I have the following principal value integral:
$$\mathcal{P}\int_0^\infty\frac{x^4}{\left(1+\frac{x^2}{B^2}\right)^{4}\sqrt{C^2+x^2}\left[\sqrt{C^2+a^2}-\sqrt{C^2+x^2}\right]}dx$$
where $a,B,C\in\mathbb{R}^+$, (and of course the singularity is at $x=a$).
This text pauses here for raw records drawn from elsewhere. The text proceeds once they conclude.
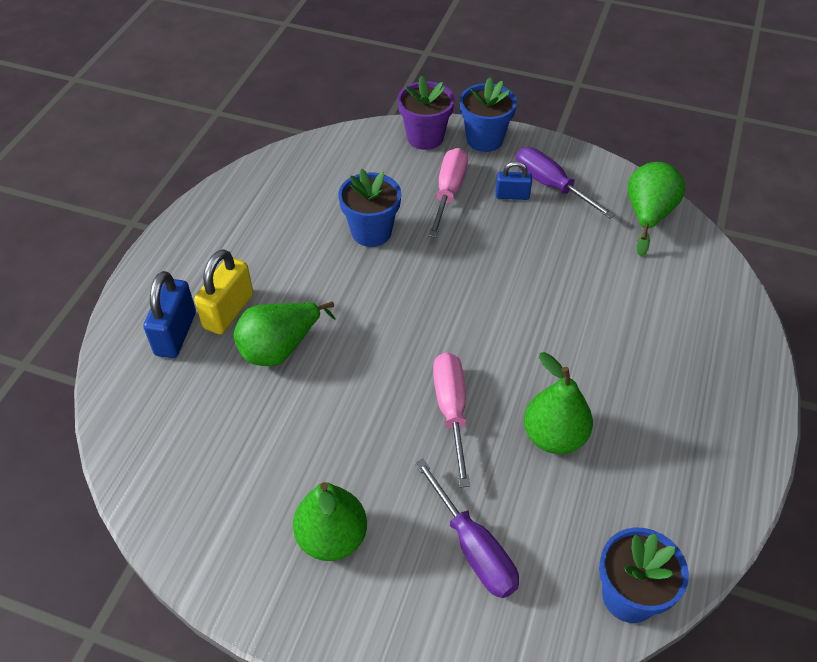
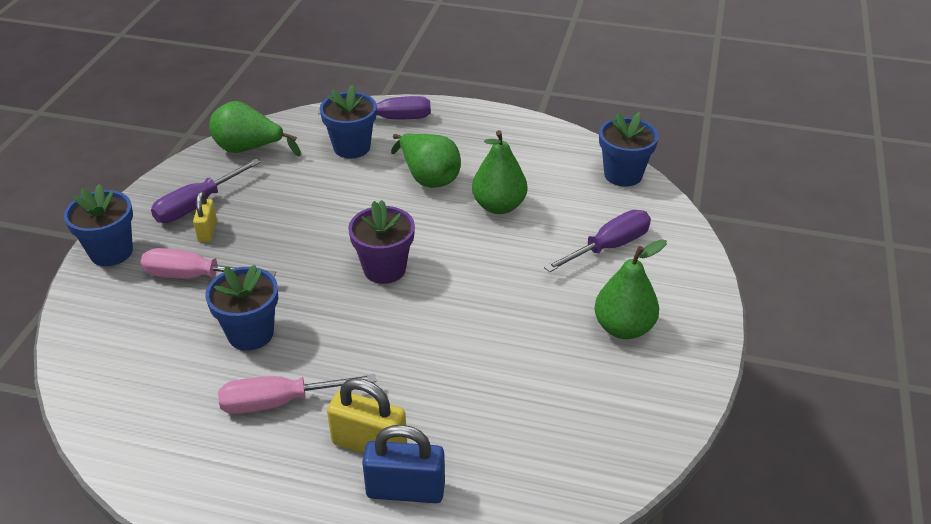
camera: 95 degrees left, 10 degrees down
(280, 348) = (420, 390): green pear -> green pear (428, 177)
(425, 138) = (94, 300): purple flower pot -> purple flower pot (384, 269)
(451, 411) = (482, 263): pink screwdriver -> pink screwdriver (280, 402)
(512, 195) = (207, 231): blue padlock -> yellow padlock
(661, 300) = (352, 147): none -> blue flower pot
(727, 336) = (389, 119): none -> purple screwdriver

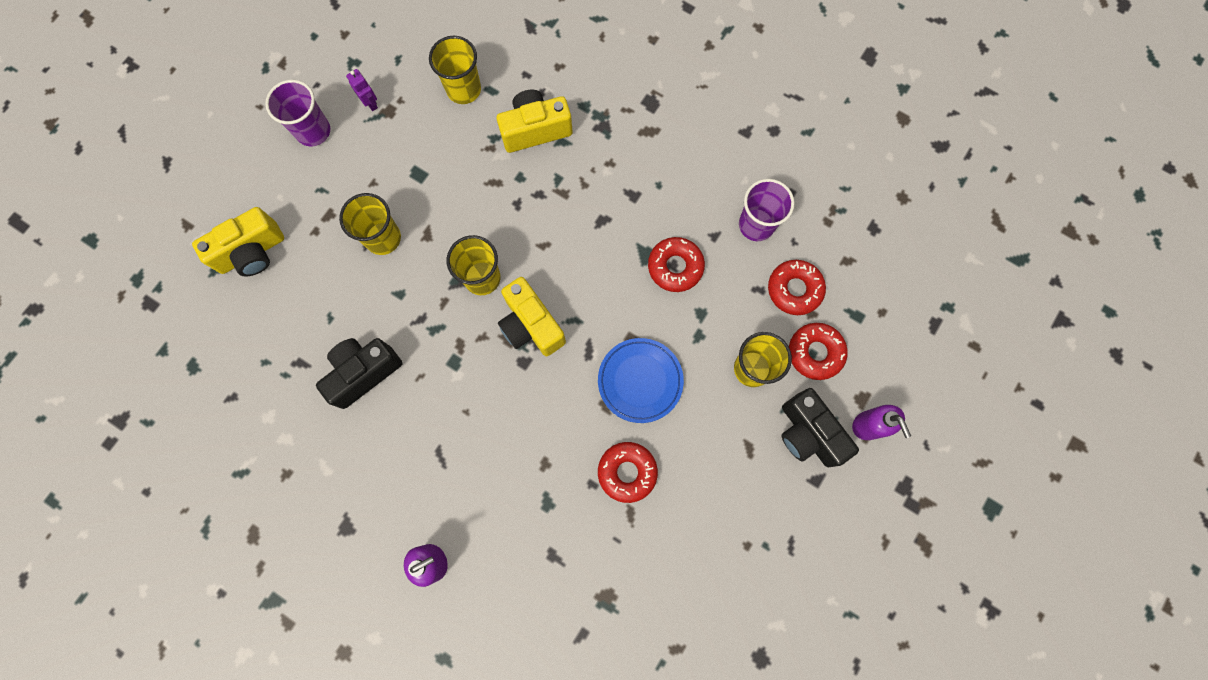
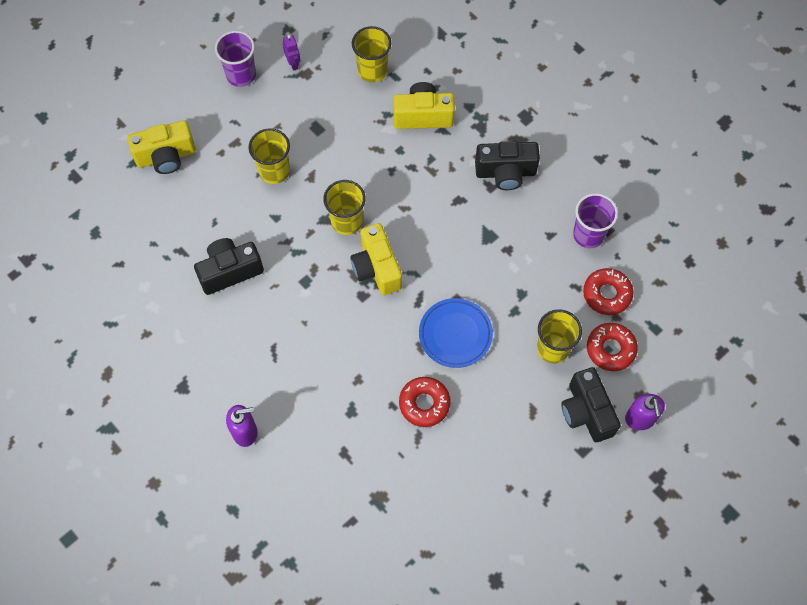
camera: 15 degrees right, 10 degrees down
(646, 174) = (505, 173): none -> black camera
(675, 267) = (510, 251): red donut -> none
If it's analytically solvable (which I highly doubt), I'd like to know how to solve it. (As a commenter has pointed out, there is actually an elementary antiderivative for the indefinite integral, but the form is rather complicated so I'd rather just reduce it to a non-principal form and evaluate it numerically.) How can I manipulate it to equate it to an expression in terms of "ordinary" (non-principal-value) integrals?
It has been suggested by someone I know that I might be able to make use of the result: $$\mathcal{P}\int_0^\infty\frac{dx}{C^2-x^2}=0$$ for $C\in\mathbb{R}$, but I am unsure how to make this result useful.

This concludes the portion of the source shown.